"Bloom where you are planted" is terrible advice.
Wellness culture has a lot of opinions about how we should exist.
It likes words like flourish. It likes words like glow. It tells us to drink lemon water at dawn and stretch our trauma out on a yoga mat.
And my personal least favorite?
“Bloom where you are planted.”
I tried that. I really did. I assessed my soil. I waited for the sunlight. I tried to find my zen. And then I looked around at my actual environment and realized something crucial.
My soil is a couch cushion.
My sunlight is a phone screen burning my retinas at 11:47 PM.
My rainfall is the aggressive hum of an air conditioner that I really should have cleaned last month.
I did not bloom.
I became a potato.
Not a bad potato. Not a rotting potato. A highly functional, slightly anxious potato that still manages to pay taxes, hold a job, remember to feed the cat, and text people back (eventually).
But let’s talk about the audacity of the botanical metaphor for a second.
Have you ever actually looked at a flower? They are incredibly fragile. One late frost and they are done for. A strong wind rips their petals off. A bee has a bad day and the whole ecosystem collapses. You have to water them exactly right. Too much, they drown. Too little, they crisp up into a sad little decoration.
Who wants to be that?
Potatoes, on the other hand, are the introverts of the vegetable world. They do not need to be seen to be successful. They grow underground. In the dark. Where it is safe. Where nobody is asking them to “network” or “show up with a positive attitude.”
They just sit there, minding their own business, absorbing whatever nutrients happen to be around, until they are perfectly ready.

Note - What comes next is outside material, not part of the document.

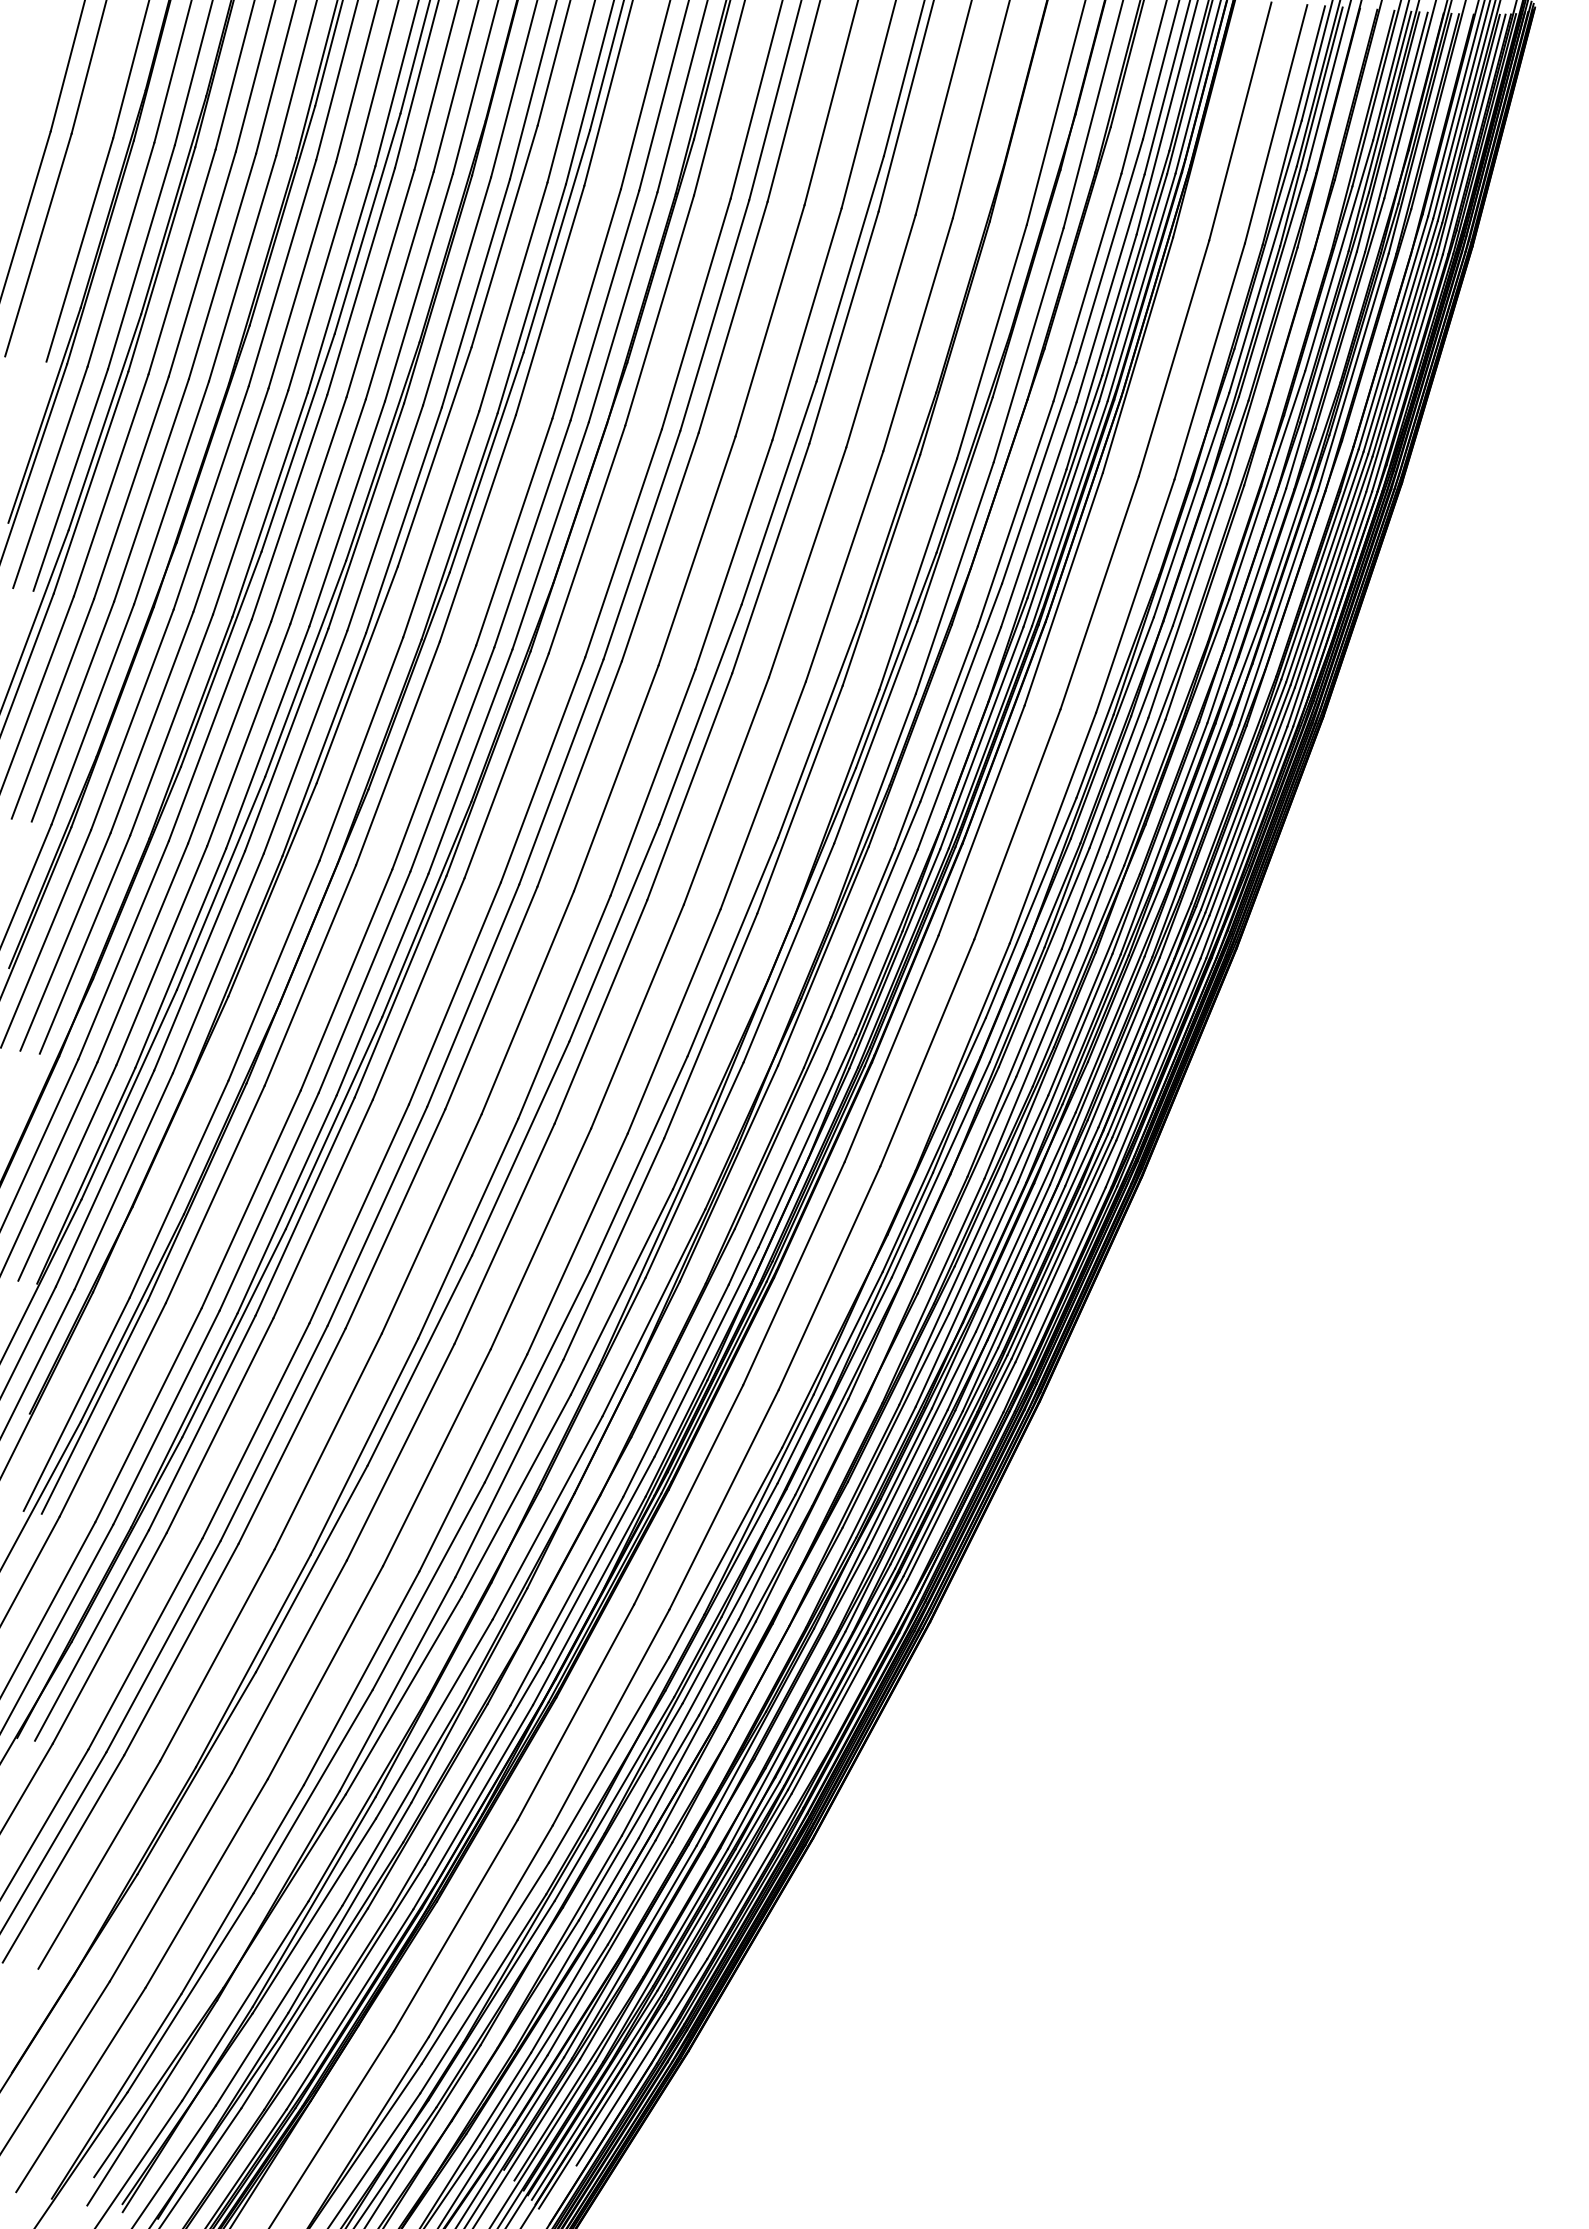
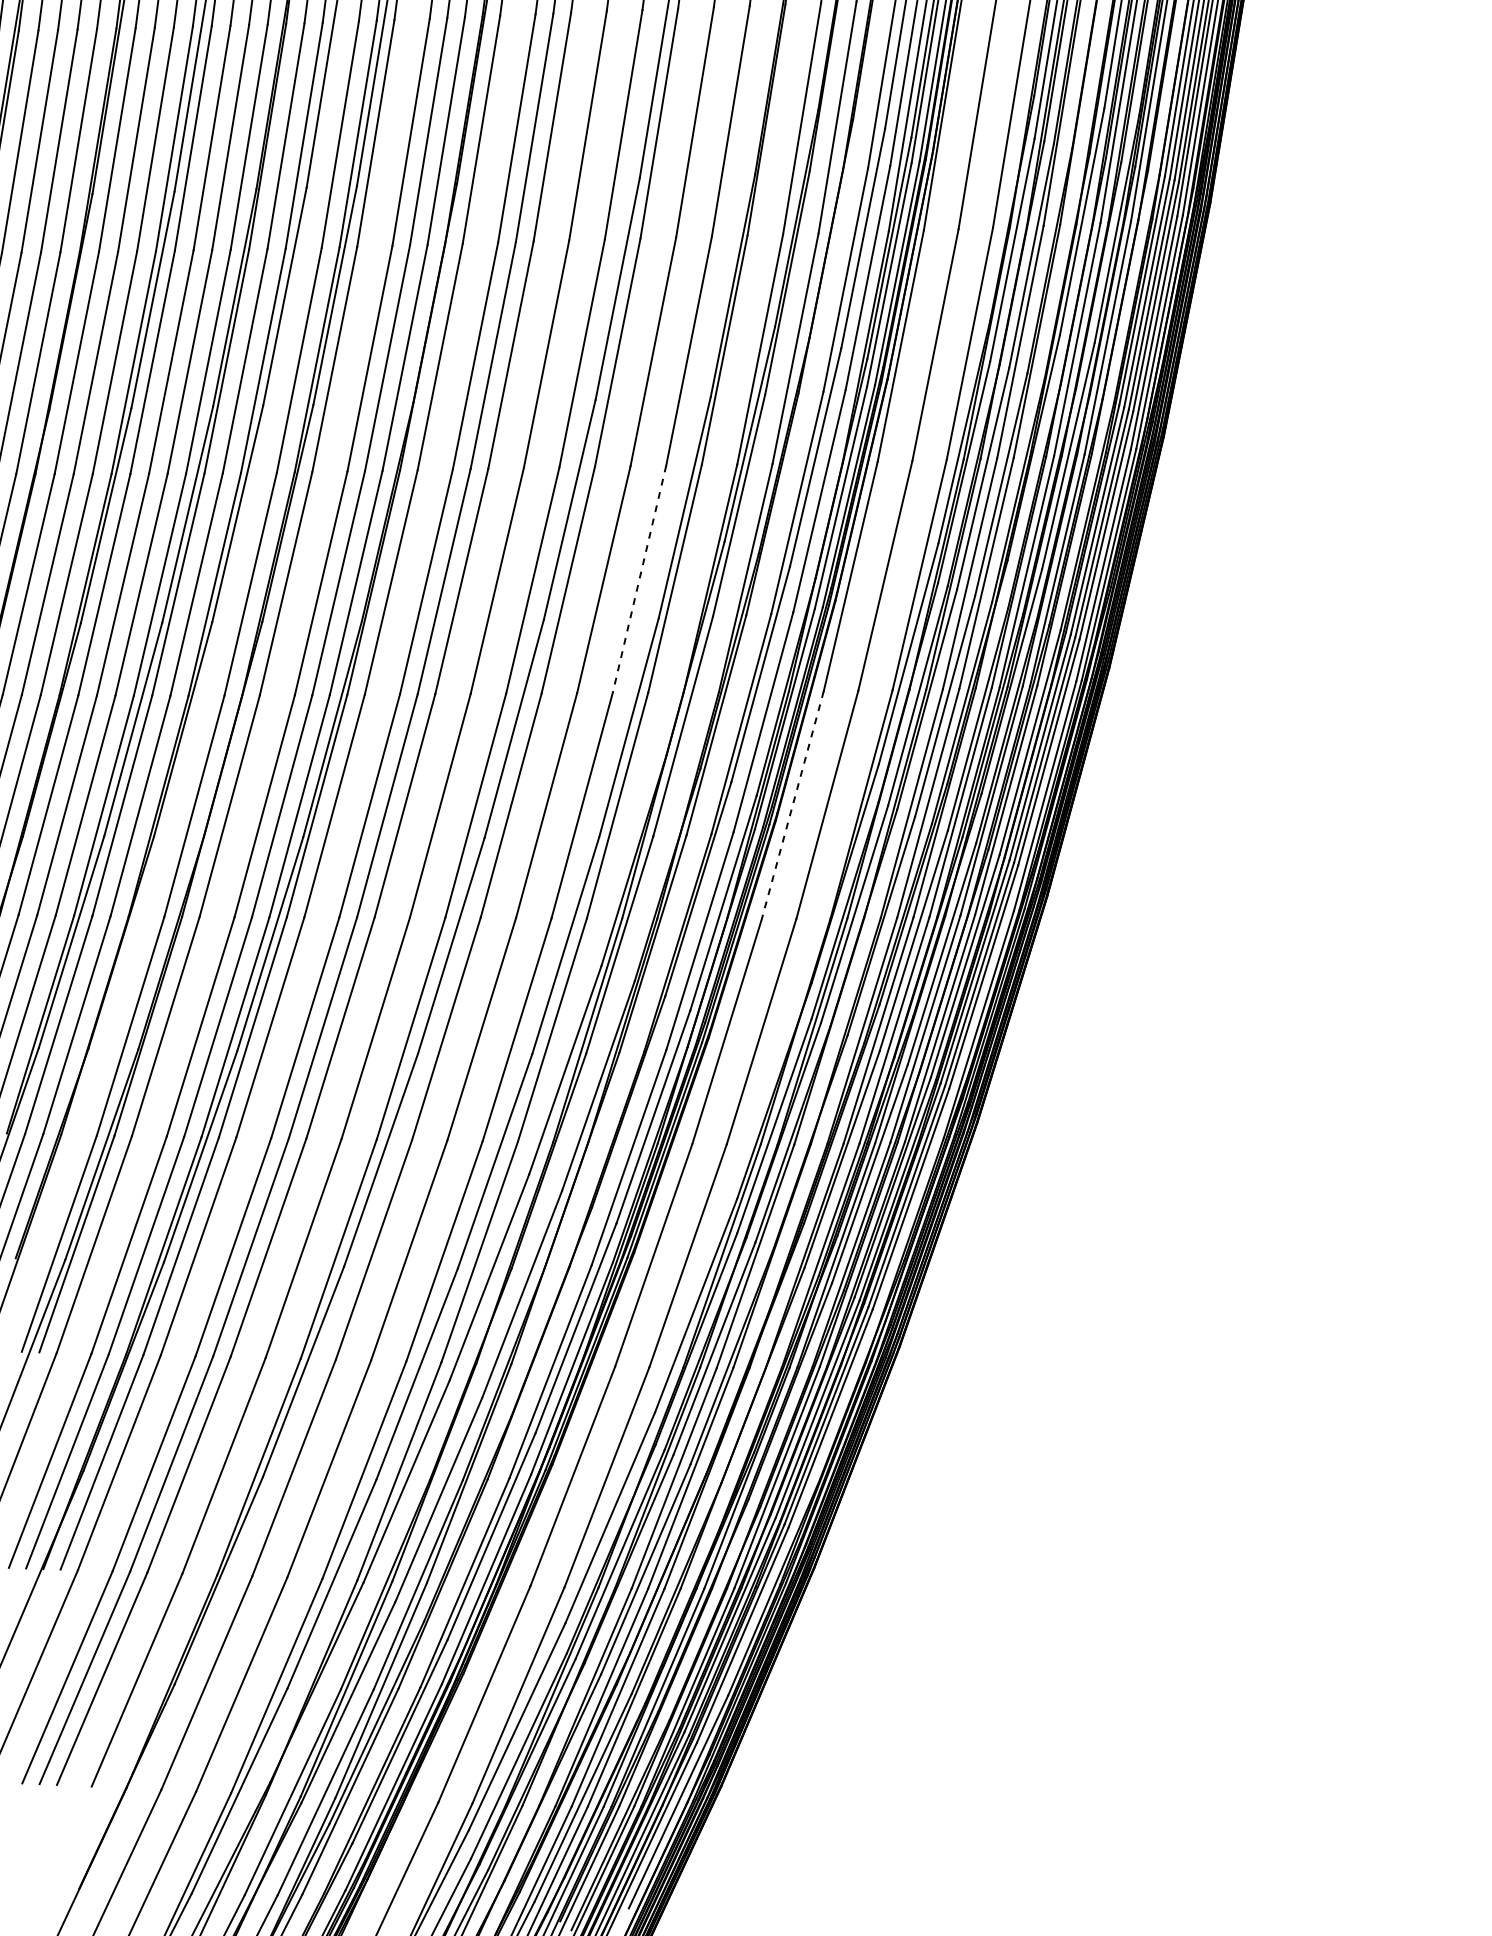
line: (763, 795) -> (639, 579), solid -> dashed
line: (891, 1048) -> (792, 804), solid -> dashed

There is this weird, pervasive guilt we carry when we aren't constantly upgrading ourselves. Like resting is a failure of productivity. Like if you aren't waking up at 5 AM to conquer the world, you are losing at life.
We scroll through feeds of people who are somehow simultaneously running a business, doing a juice cleanse, meditating on a mountain, and glowing from the inside out. And we look at our own lives—our unmade bed, our iced coffee at 9 PM, our refusal to make eye contact with people in the grocery store—and we think, I am failing.
You are not failing. You are just a different crop.
Not every seed is meant to be a delicate lotus flower floating on a pristine pond. Some of us are root vegetables. We stay underground. We keep our heads down. We develop a thick skin (literally).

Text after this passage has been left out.